Our findings and interpretation are consistent with those reported by Koyama et al., indicating that sPLA2 activity (measured by high-performance liquid chromatography) and group II sPLA2 concentration in amniotic fluid were higher in patients with preterm labor (with or without chorioamnionitis) than in preterm controls (i.e. pregnant women without labor who underwent amniocentesis for chromosomal studies between 17–30 weeks of gestation) [Citation229].

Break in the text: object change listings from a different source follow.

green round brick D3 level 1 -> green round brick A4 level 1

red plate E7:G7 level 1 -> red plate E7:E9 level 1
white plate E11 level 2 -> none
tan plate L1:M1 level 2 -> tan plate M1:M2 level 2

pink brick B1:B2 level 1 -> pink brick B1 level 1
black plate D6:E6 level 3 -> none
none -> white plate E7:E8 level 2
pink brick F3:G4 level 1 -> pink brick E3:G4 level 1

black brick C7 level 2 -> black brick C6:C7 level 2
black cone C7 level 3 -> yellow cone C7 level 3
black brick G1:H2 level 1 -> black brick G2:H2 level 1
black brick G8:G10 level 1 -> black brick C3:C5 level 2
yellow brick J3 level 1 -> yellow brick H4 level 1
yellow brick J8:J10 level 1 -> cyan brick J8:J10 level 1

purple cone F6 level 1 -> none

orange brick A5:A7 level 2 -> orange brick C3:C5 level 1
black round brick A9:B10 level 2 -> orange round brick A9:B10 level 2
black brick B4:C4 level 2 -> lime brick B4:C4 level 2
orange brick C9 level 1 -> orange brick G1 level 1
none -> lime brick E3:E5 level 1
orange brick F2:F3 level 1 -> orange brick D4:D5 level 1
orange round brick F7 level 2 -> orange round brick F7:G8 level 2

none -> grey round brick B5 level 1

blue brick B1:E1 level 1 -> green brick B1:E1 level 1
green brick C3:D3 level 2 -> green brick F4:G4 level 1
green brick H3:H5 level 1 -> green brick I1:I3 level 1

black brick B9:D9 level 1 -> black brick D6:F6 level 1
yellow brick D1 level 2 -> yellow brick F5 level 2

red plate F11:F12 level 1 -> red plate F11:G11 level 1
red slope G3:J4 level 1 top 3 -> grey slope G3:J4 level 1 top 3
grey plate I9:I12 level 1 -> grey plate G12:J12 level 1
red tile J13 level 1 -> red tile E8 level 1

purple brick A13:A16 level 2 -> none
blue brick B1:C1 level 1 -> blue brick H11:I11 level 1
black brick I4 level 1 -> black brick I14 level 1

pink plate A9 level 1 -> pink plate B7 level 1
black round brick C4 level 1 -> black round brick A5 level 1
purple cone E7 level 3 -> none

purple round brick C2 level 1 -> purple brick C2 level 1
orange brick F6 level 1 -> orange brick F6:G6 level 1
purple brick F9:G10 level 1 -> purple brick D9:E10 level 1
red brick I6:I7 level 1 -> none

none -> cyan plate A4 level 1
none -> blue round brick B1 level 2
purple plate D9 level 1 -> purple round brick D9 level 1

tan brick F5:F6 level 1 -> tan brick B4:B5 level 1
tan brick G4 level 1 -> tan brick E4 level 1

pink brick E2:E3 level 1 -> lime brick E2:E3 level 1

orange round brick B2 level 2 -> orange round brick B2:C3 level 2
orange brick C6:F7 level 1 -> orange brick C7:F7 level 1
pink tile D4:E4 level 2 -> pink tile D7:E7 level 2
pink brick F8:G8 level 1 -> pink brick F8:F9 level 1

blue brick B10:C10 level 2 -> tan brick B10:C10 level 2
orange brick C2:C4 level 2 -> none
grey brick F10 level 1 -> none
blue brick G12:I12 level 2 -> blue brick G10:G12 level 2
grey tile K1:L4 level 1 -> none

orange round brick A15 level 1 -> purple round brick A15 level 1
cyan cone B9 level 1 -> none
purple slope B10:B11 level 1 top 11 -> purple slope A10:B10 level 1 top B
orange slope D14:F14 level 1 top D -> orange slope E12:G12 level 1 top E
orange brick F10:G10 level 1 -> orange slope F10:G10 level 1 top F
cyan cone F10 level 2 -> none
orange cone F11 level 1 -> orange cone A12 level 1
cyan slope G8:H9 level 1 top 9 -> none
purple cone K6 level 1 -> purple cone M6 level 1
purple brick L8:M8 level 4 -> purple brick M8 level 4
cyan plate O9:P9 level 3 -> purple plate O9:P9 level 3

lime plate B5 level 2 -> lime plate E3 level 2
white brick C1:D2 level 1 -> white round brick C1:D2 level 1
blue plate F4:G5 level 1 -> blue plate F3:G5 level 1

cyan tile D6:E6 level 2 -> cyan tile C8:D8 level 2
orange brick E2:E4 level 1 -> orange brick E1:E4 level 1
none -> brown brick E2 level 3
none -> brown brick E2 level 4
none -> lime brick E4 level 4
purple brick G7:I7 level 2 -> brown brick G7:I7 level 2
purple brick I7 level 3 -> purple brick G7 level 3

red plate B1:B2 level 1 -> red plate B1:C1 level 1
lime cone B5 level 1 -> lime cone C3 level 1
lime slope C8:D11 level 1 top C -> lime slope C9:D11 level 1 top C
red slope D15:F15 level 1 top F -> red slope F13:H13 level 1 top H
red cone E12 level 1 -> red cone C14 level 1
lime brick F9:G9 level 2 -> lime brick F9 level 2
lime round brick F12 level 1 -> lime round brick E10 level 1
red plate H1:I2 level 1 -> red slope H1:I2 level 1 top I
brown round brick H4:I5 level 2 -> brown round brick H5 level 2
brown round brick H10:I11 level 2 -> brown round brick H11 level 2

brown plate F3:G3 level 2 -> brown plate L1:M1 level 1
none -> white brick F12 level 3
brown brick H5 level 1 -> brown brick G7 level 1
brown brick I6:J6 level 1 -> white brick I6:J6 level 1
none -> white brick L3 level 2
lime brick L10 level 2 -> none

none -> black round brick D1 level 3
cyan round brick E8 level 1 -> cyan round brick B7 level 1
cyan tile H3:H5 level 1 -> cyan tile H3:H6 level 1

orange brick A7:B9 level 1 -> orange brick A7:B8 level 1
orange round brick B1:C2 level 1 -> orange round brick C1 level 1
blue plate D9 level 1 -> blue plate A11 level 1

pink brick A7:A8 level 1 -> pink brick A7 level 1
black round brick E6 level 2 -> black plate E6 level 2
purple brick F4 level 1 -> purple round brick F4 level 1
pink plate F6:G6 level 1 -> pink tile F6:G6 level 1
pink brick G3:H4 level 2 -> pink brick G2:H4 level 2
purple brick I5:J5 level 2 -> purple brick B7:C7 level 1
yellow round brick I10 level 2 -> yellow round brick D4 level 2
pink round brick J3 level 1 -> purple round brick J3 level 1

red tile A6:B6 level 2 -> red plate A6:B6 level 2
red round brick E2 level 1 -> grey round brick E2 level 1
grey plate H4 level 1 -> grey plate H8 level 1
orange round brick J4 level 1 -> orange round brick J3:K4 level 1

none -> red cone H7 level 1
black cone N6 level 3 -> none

We recently reported that the frequency of MIAC and bacterial endotoxin in amniotic fluid is higher among women in spontaneous labor at term with MSAF than in those with clear amniotic fluid [Citation116]. We proposed that microorganisms or microbial products, such as endotoxin, present in amniotic fluid can be swallowed by the fetus, resulting in increased fetal peristalsis and intrauterine passage of meconium. Aspiration of meconium with microorganisms and inflammatory mediators during fetal life could predispose to MAS. Since sPLA2 has been proposed to be a major mediator of lung injury in MAS, our findings suggest that the meconium of patients with MIAC or endotoxin contains higher concentrations of sPLA2. Although exposure to sPLA2 may begin during fetal life, aspirated meconium and microbial products contained in such meconium, as well as inflammatory mediators, may induce further production of sPLA2 and other inflammatory mediators by the lung that may eventually lead to lung injury and respiratory insufficiency observed in MAS.

Conclusion

Term meconium-stained amniotic fluid that contains bacteria or endotoxin has a higher concentration of secreted phospholipase A2, and this may contribute to induce lung inflammation when meconium is aspirated before birth.

Declaration of interest

The authors report no conflicts of interest.

This research was supported, in part, by the Perinatology Research Branch, Division of Intramural Research, Eunice Kennedy Shriver National Institute of Child Health and Human Development, National Institutes of Health, Department of Health and Human Services (NICHD/NIH); and, in part, with Federal funds from NICHD, NIH under Contract No. HHSN275201300006C. The research was also supported by a grant from the Walter Scott Foundation for Medical Research.